March 28, 2003 (link)

1:16 AM

Damo's getting dangerously close to Shooby Taylor territory here, on "Soup"...

By the way, in the transcription, there are two mistakes -- a missing courtesy accidental in bar 6, and a half note in bar 3 of the soprano sax melody (on page 2) that should be a dotted quarter.

current music: Can -- "Soup", then "I'm So Green"

(Comments for March 28, 2003)

March 27, 2003 (link)

11:26 PM

A day late, but so it goes: as a birthday present to these pages -- and to all of you! -- here's a transcription of the song that gave this site its name. (Page One, Page Two.) I transcribed it back in 1998, for my senior concert at college; it was one of six or seven songs I played as part of a jazz trio/quartet/quintet, as the third and final part of the show. (The first and second were compositions of mine -- some piano pieces and an electronic piece, respectively.) While going through my files earlier, I came across the music I'd prepared for the concert in a folder I'd forgotten, and thought scanning and uploading the song would be a fitting way to mark the two-year anniversary. I wonder what Eberhard Weber would think of the transcription (hopefully I won't find out by way of a cease-and-desist letter!), and how close it is to the original score. One of my longer-term projects is to transcribe Rainer Brüninghaus's solo from the song, but that'll have to wait until I get a CD of it -- right now I only have it on tape.

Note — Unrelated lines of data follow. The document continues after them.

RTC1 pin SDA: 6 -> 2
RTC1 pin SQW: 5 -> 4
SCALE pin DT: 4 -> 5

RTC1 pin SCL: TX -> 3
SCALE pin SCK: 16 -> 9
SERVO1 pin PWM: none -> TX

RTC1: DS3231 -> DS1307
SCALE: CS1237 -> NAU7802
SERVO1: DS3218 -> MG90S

By the way, another one of the songs we played was "Right Off" from Jack Johnson, which I was thinking about today and which I've talked about before.

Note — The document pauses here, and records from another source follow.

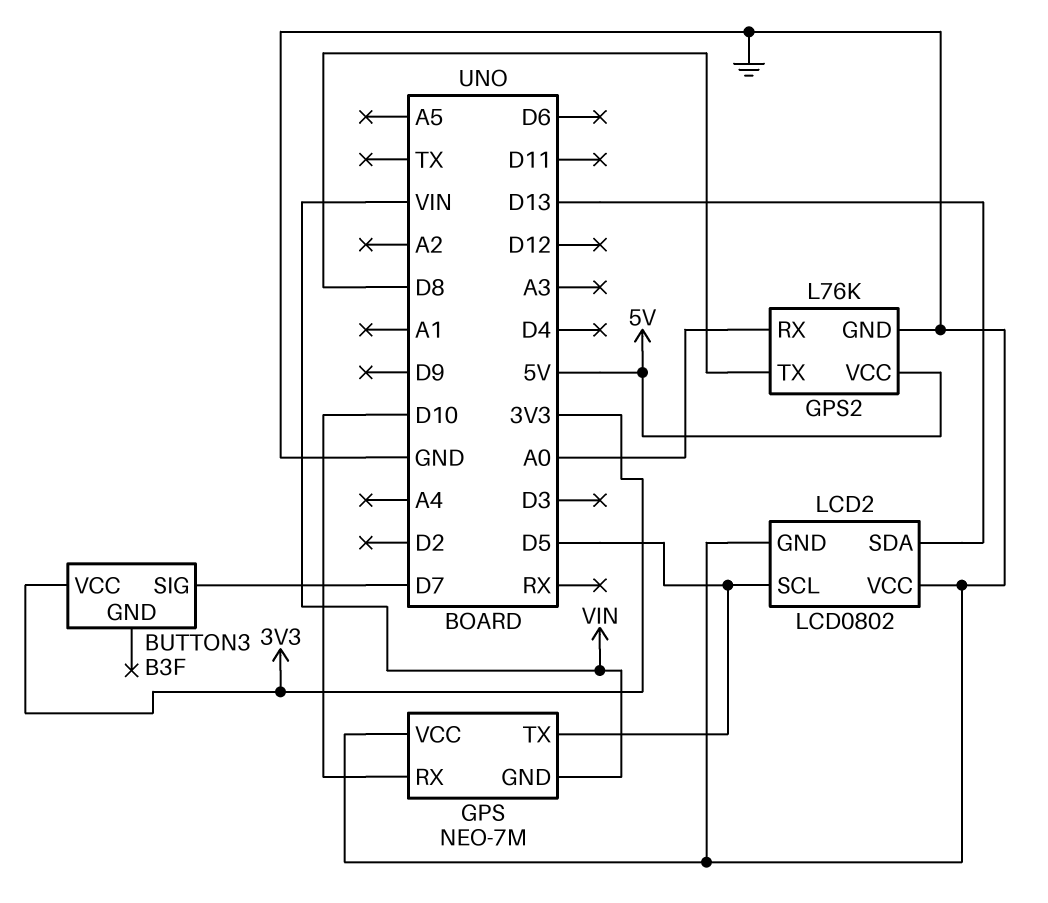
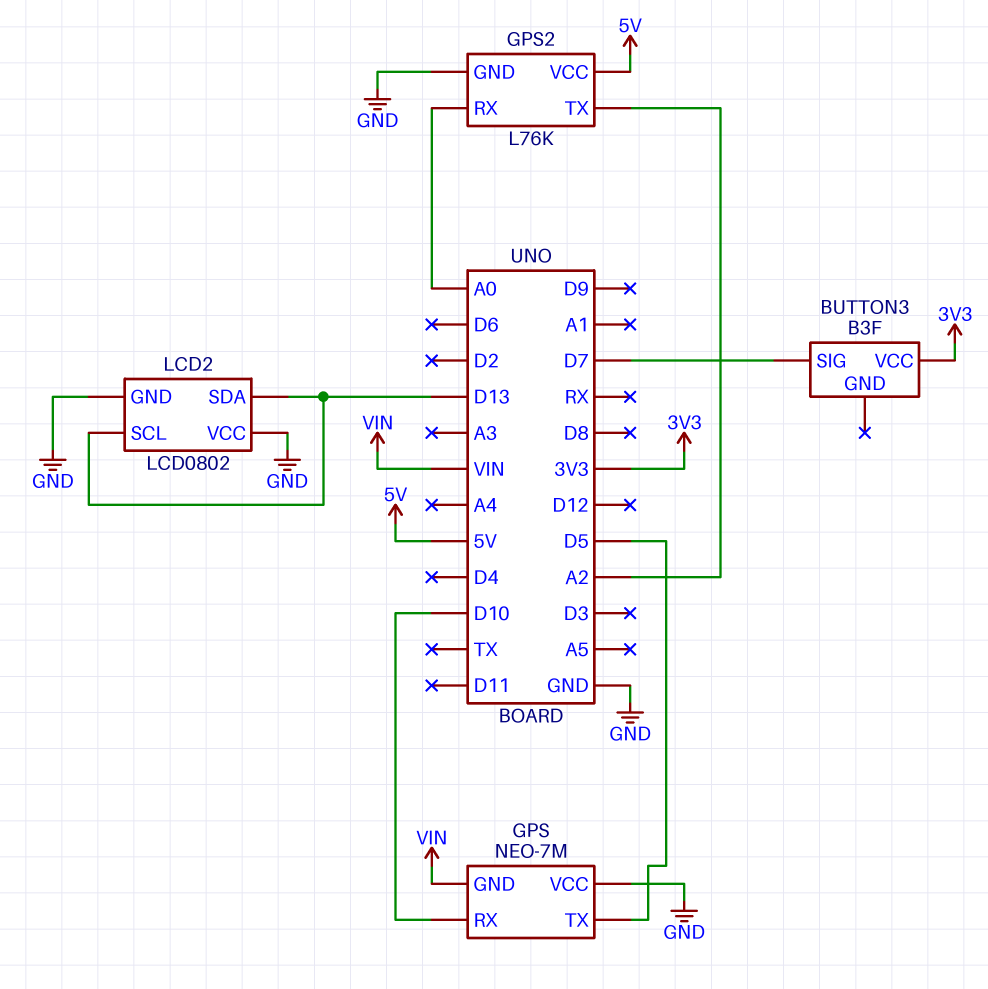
GPS2 pin TX: D8 -> A2
LCD2 pin SCL: D5 -> D13

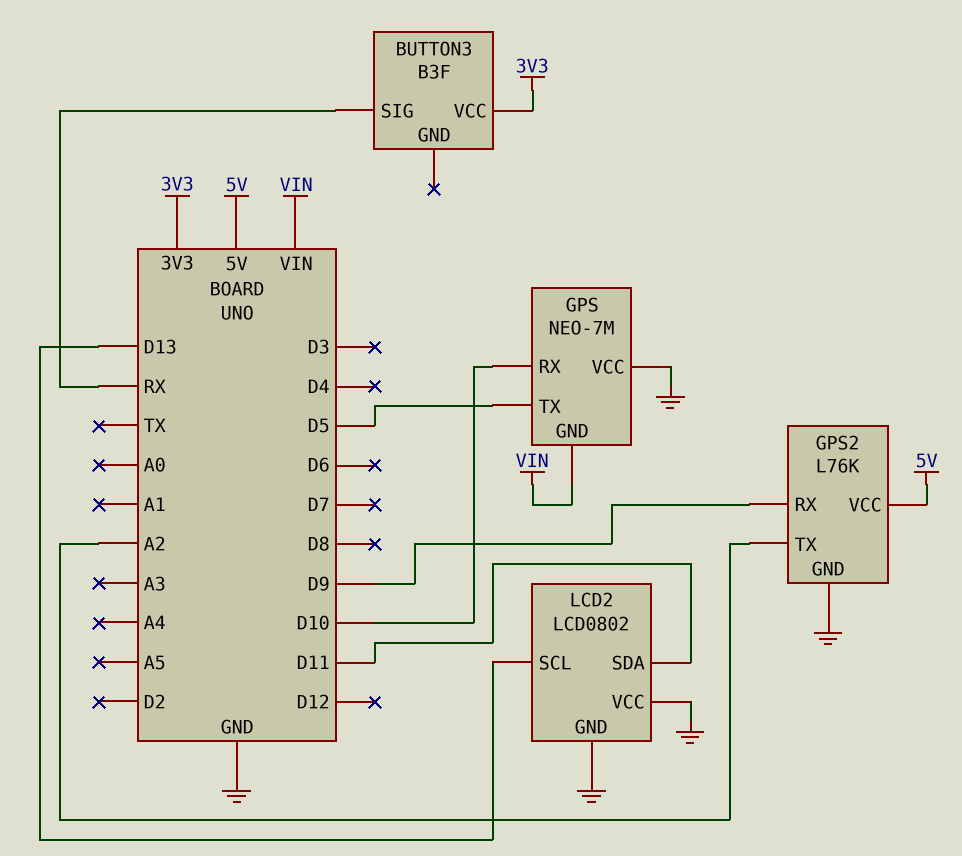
BUTTON3 pin SIG: D7 -> RX
GPS2 pin RX: A0 -> D9
LCD2 pin SDA: D13 -> D11

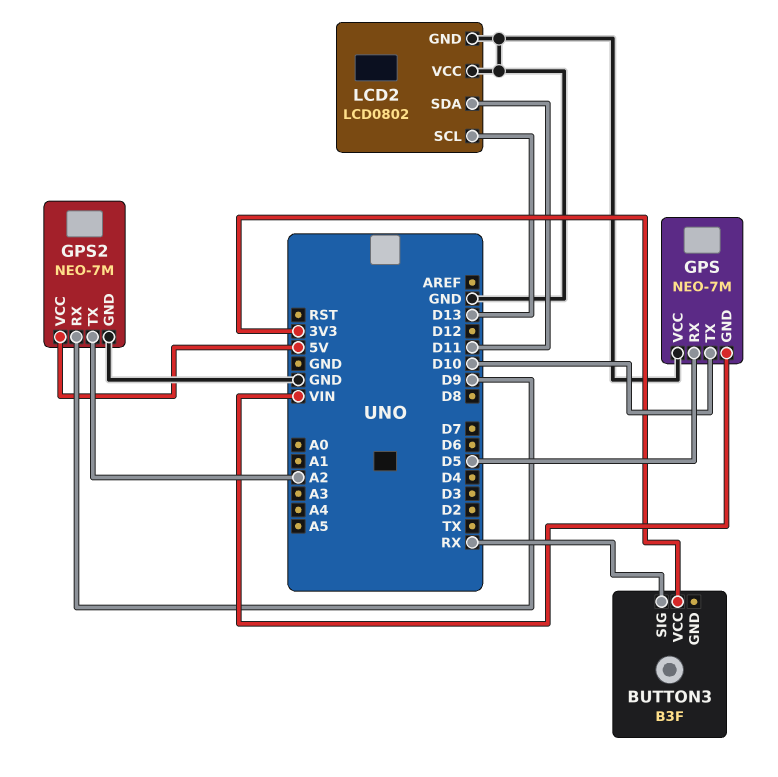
GPS pin RX: D10 -> D5
GPS pin TX: D5 -> D10
GPS2: L76K -> NEO-7M

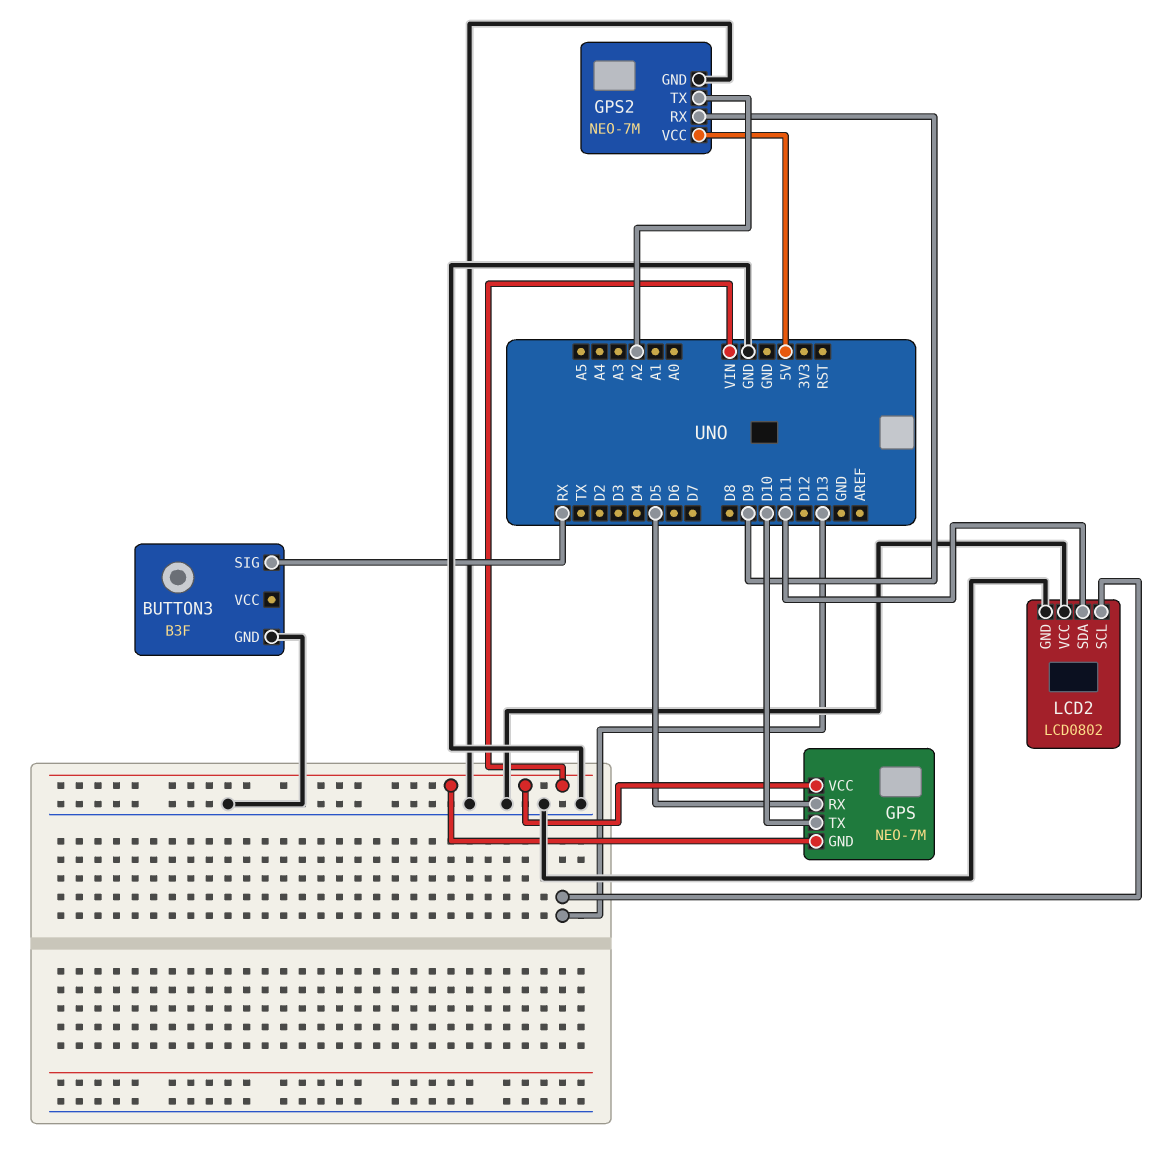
BUTTON3 pin GND: none -> GND
BUTTON3 pin VCC: 3V3 -> none
GPS pin VCC: GND -> VIN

I've been on a huge Can kick lately, to the point that there are times when I feel like there's almost nothing else I want to listen to. It really only comes down to a handful of songs -- "Oh Yeah", "Mother Sky", "One More Night", and especially "Halleluwah" -- though there are other candidates I think I might get into, like "Vitamin C" and "Mushroom". As you can tell, the urge is pretty much exclusively confined to the Damo Suzuki era, though on the other hand, I downloaded an MP3 of an early version of "Father Cannot Yell" [I think] from Unopened that, despite terrible sound, had a kinetic energy I found appealing, especially towards the end where Malcolm Mooney did some sort of rhythmic breathing/grunting thing that worked pretty well. And I'm definitely a little more open to Mooney than I used to be -- when I first heard Monster Movie, I didn't like it at all, and found his freeform ranting to be vaguely embarrassing at best. (I have a very cynical thought about why I've warmed up to him a bit, but I'll leave that one out for the moment.)

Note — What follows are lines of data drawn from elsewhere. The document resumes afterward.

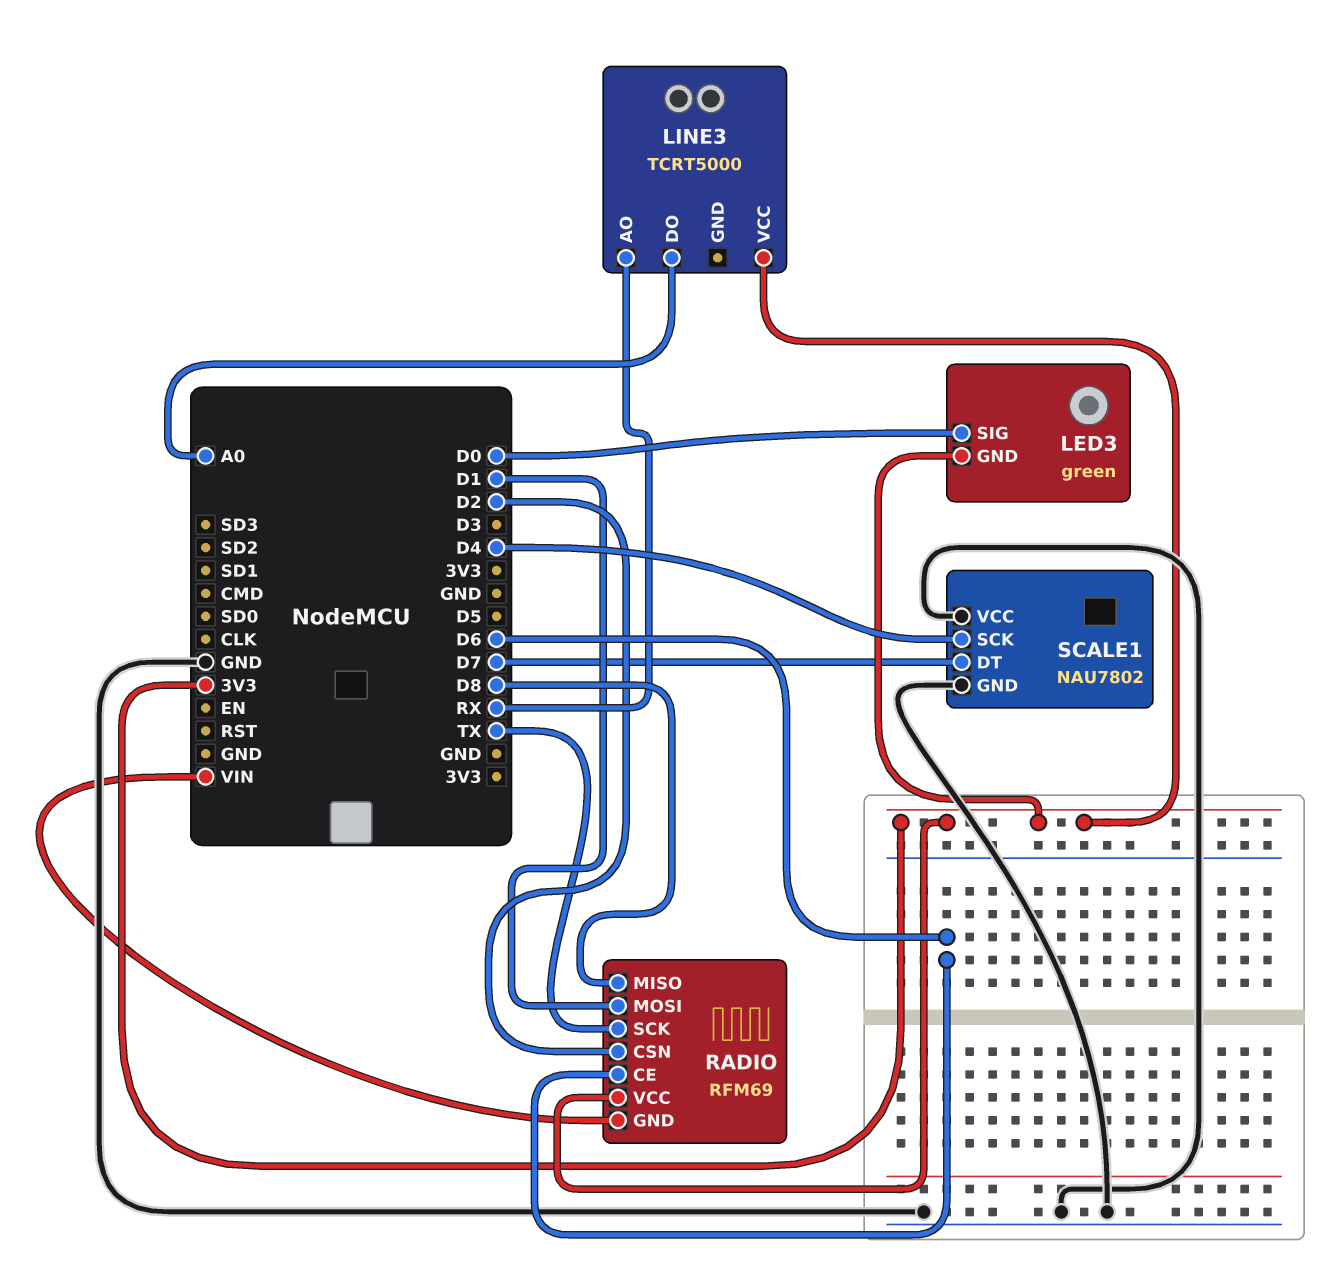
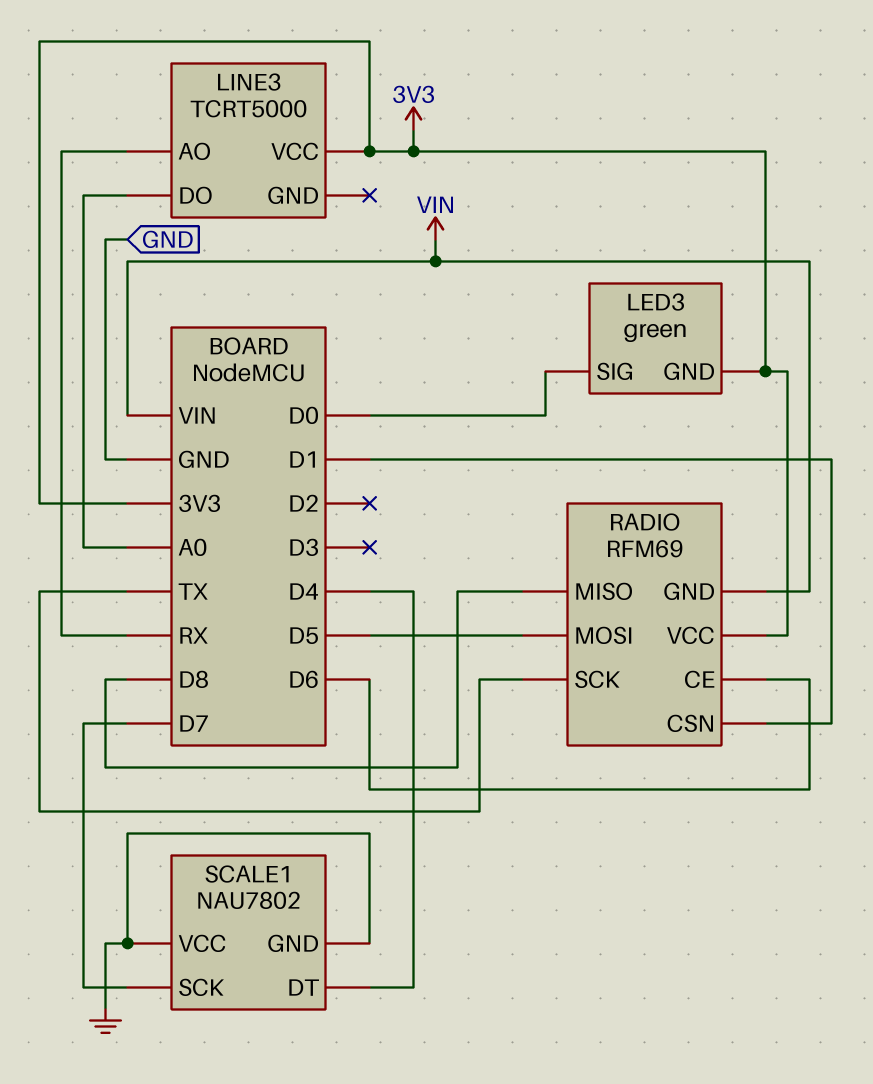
RADIO pin CSN: D2 -> D1
RADIO pin MOSI: D1 -> D5
SCALE1 pin DT: D7 -> D4
SCALE1 pin SCK: D4 -> D7

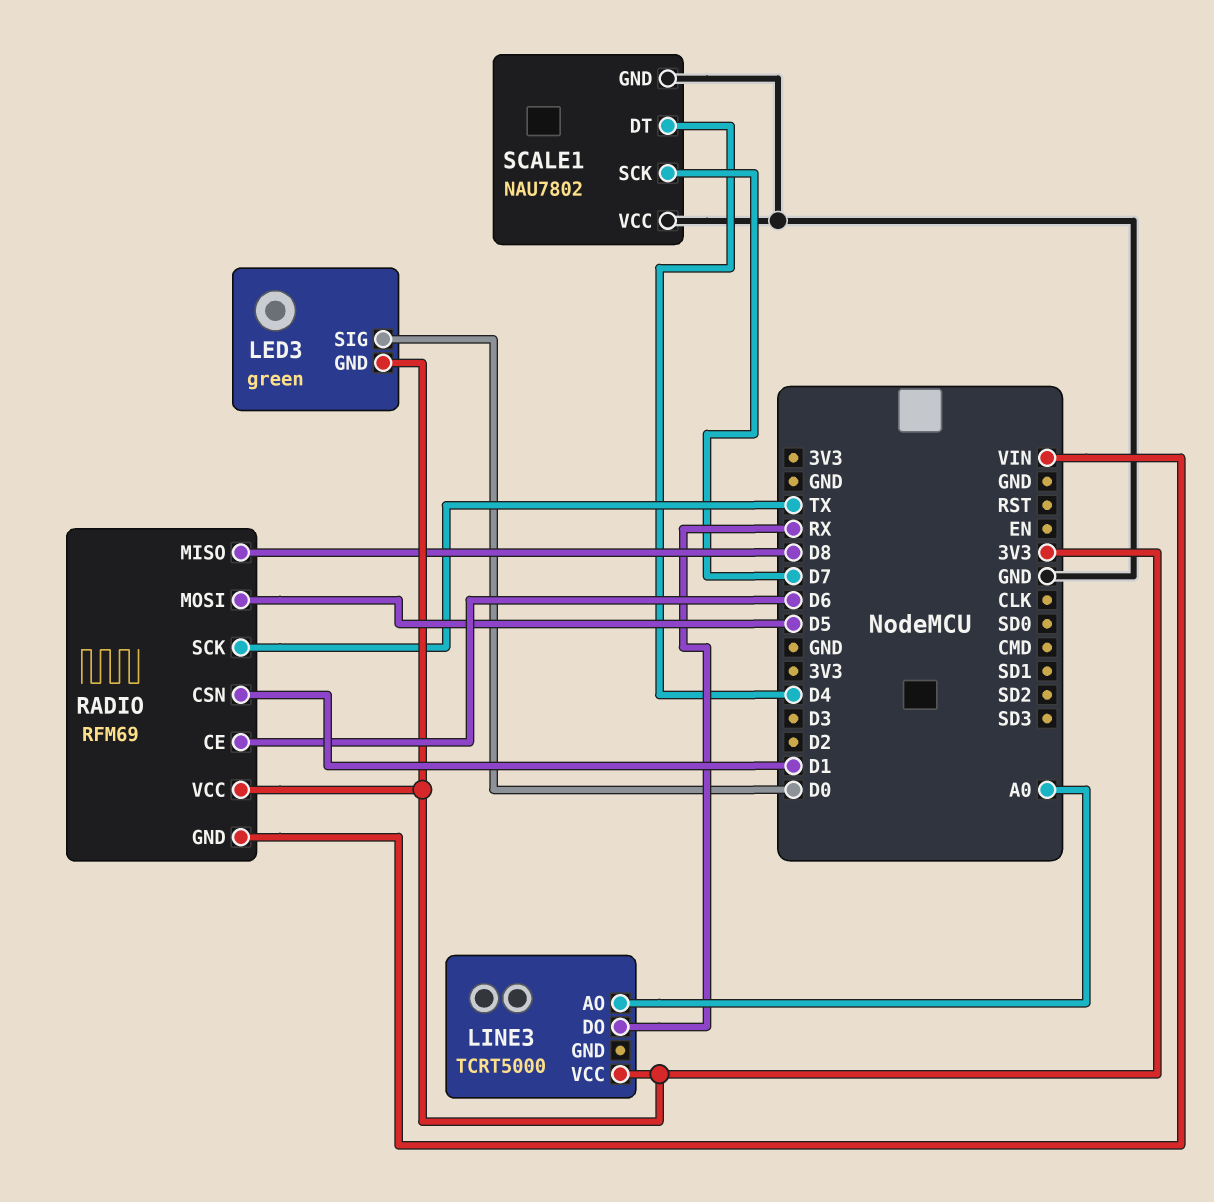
LINE3 pin AO: RX -> A0
LINE3 pin DO: A0 -> RX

Anyway, I don't know exactly what's put me on this kick, though there are a few definite cues I can point to -- being told by Mike to check out Tago Mago, borrowing Mark's copy of the Anthology, downloading a live bootleg with a great version of "Halleluwah", and so forth. All of these things have pretty much happened since the start of the year, though, and I've had MP3s of Monster Movie and a couple tracks from Tago Mago kicking around for a long time now -- since mid-2000 or so, I think, or early 2001 at the latest -- but never really dove into them (if anything I made a point of not doing so, for some reason). I think learning a bit more about the band helped, as did getting to hear some tracks where Jaki Liebezeit gets the chance to show what a fantastic drummer he is. If Eric Taylor of Seely hasn't spent some serious study time with Tago Mago and Ege Bamyasi, I'll be very surprised -- they're certainly not clones of each other, but there's something about Liebezeit's touch on the snare that reminds me of Eric Taylor's playing, and vice versa. (Of course, they've probably both in turn been listening to James Brown, Jack DeJohnette, Roy Haynes, and so forth...)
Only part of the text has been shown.